Summing and Gathering elements of array element-wise in MPI

0
votes

After doing calculations to multiply a matrix with a vector using Cartesian topology. I got the following process with the their ranks and vectors.

P0 (process with rank = 0) =[2 , 9].
P1 (process with rank = 1) =[2 , 3]
P2 (process with rank = 2) =[1 , 9] 
P3 (process with rank = 3) =[4 , 6].

Now. I need to sum the elements of the even rank processes and the odd ones separately, like this:

temp1 = [3 , 18]
temp2 = [6 , 9]

and then , gather the results in a different vector, like this:

result = [3 , 18 , 6 , 9]

My attampt to do it is to use the MPI_Reduce and then MPI_Gather like this :

// Previous code 
 double* temp1 , *temp2;
    if(myrank %2 == 0){
     BOOLEAN flag =  Allocate_vector(&temp1 ,local_m); // function to allocate space for vectors
     MPI_Reduce(local_y, temp1, local_n, MPI_DOUBLE, MPI_SUM, 0 ,  comm);
     MPI_Gather(temp1, local_n, MPI_DOUBLE, gResult, local_n, MPI_DOUBLE,0, comm);
      free(temp1);
         }
  else{
      Allocate_vector(&temp2 ,local_m);
      MPI_Reduce(local_y, temp2, local_n , MPI_DOUBLE, MPI_SUM, 0 ,  comm);
      MPI_Gather(temp2, local_n, MPI_DOUBLE, gResult, local_n, MPI_DOUBLE, 0,comm);
      free(temp2);
         }

But the answer is not correct.It seemd that the code sums all elements of the even and odd process togather and then gives a segmentation fault error: Wrong_result = [21 15 0 0] and this error

** Error in ./test': double free or corruption (fasttop): 0x00000000013c7510 *** *** Error in./test': double free or corruption (fasttop): 0x0000000001605b60 ***

1
c++parallel-processingmpi
See How to create a Minimal, Complete, and Verifiable exampleArash

1 Answers

1
votes

It won't work the way you are trying to do it. To perform reduction over the elements of a subset of processes, you have to create a subcommunicator for them. In your case, the odd and the even processes share the same comm, therefore the operations are not over the two separate groups of processes but rather over the combined group.

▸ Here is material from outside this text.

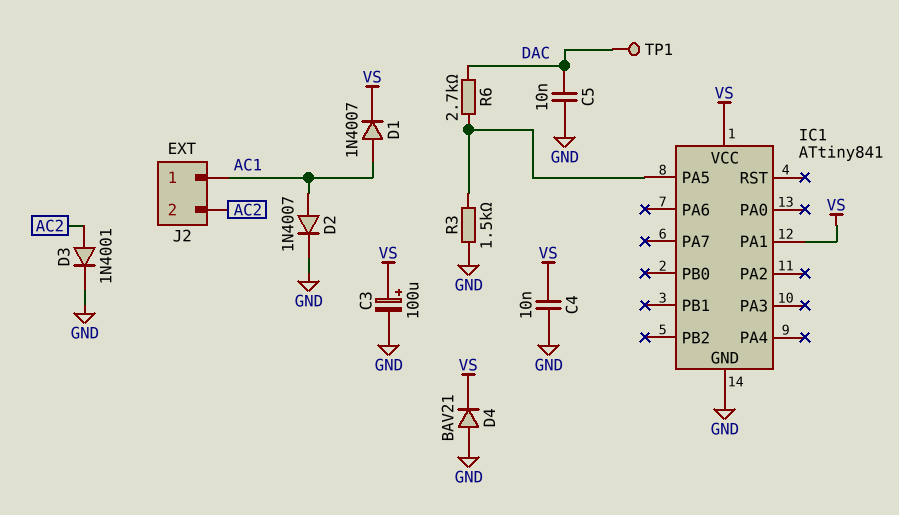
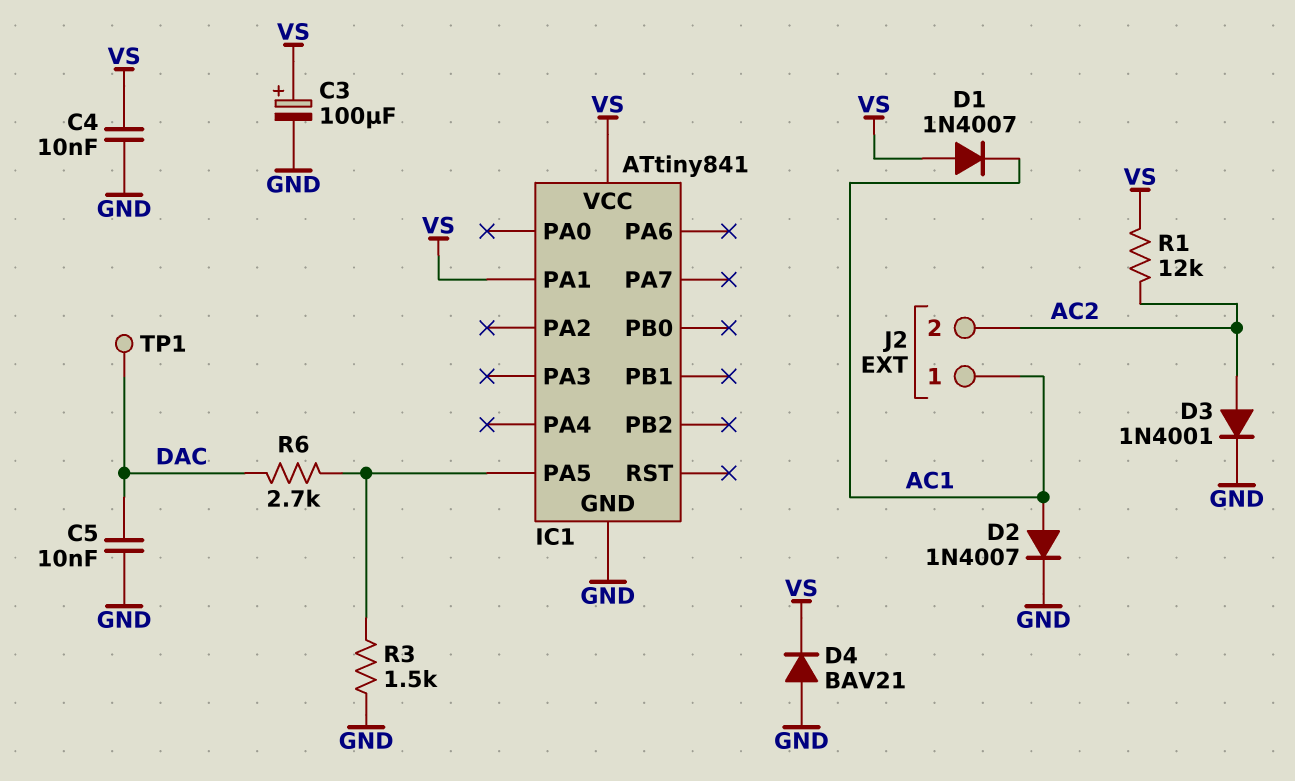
D1: diode 1N4007 (A AC1, K VS) -> diode 1N4007 (A VS, K AC1)
R1: none -> 12k (AC2, VS)

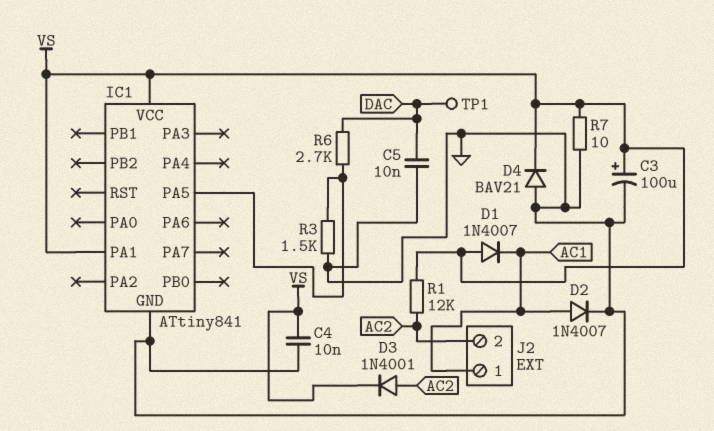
D3: diode 1N4001 (A AC2, K GND) -> diode 1N4001 (A AC2, K VS)
R7: none -> 10 (GND, VS)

You should use MPI_Comm_split to perform a split, perform the reduction using the two new subcommunicators, and finally have rank 0 in each subcommunicator (let's call those leaders) participate in the gather over another subcommunicator that contains those two only:

// Make sure rank is set accordingly

MPI_Comm_rank(comm, &rank);

// Split even and odd ranks in separate subcommunicators

MPI_Comm subcomm;
MPI_Comm_split(comm, rank % 2, 0, &subcomm);

// Perform the reduction in each separate group

double *temp;
Allocate_vector(&temp, local_n);
MPI_Reduce(local_y, temp, local_n , MPI_DOUBLE, MPI_SUM, 0, subcomm);

// Find out our rank in subcomm

int subrank;
MPI_Comm_rank(subcomm, &subrank);

// At this point, we no longer need subcomm. Free it and reuse the variable.

MPI_Comm_free(&subcomm);

// Separate both group leaders (rank 0) into their own subcommunicator

MPI_Comm_split(comm, subrank == 0 ? 0 : MPI_UNDEFINED, 0, &subcomm);
if (subcomm != MPI_COMM_NULL) {
  MPI_Gather(temp, local_n, MPI_DOUBLE, gResult, local_n, MPI_DOUBLE, 0, subcomm);
  MPI_Comm_free(&subcomm);
}

// Free resources

free(temp);

The result will be in gResult of rank 0 in the latter subcomm, which happens to be rank 0 in comm because of the way the splits are performed.

Not as simple as expected, I guess, but that is the price of having convenient collective operations in MPI.

On a side node, in the code shown you are allocating temp1 and temp2 to be of length local_m, while in all collective calls the length is specified as local_n. If it happens that local_n > local_m, then heap corruption will occur.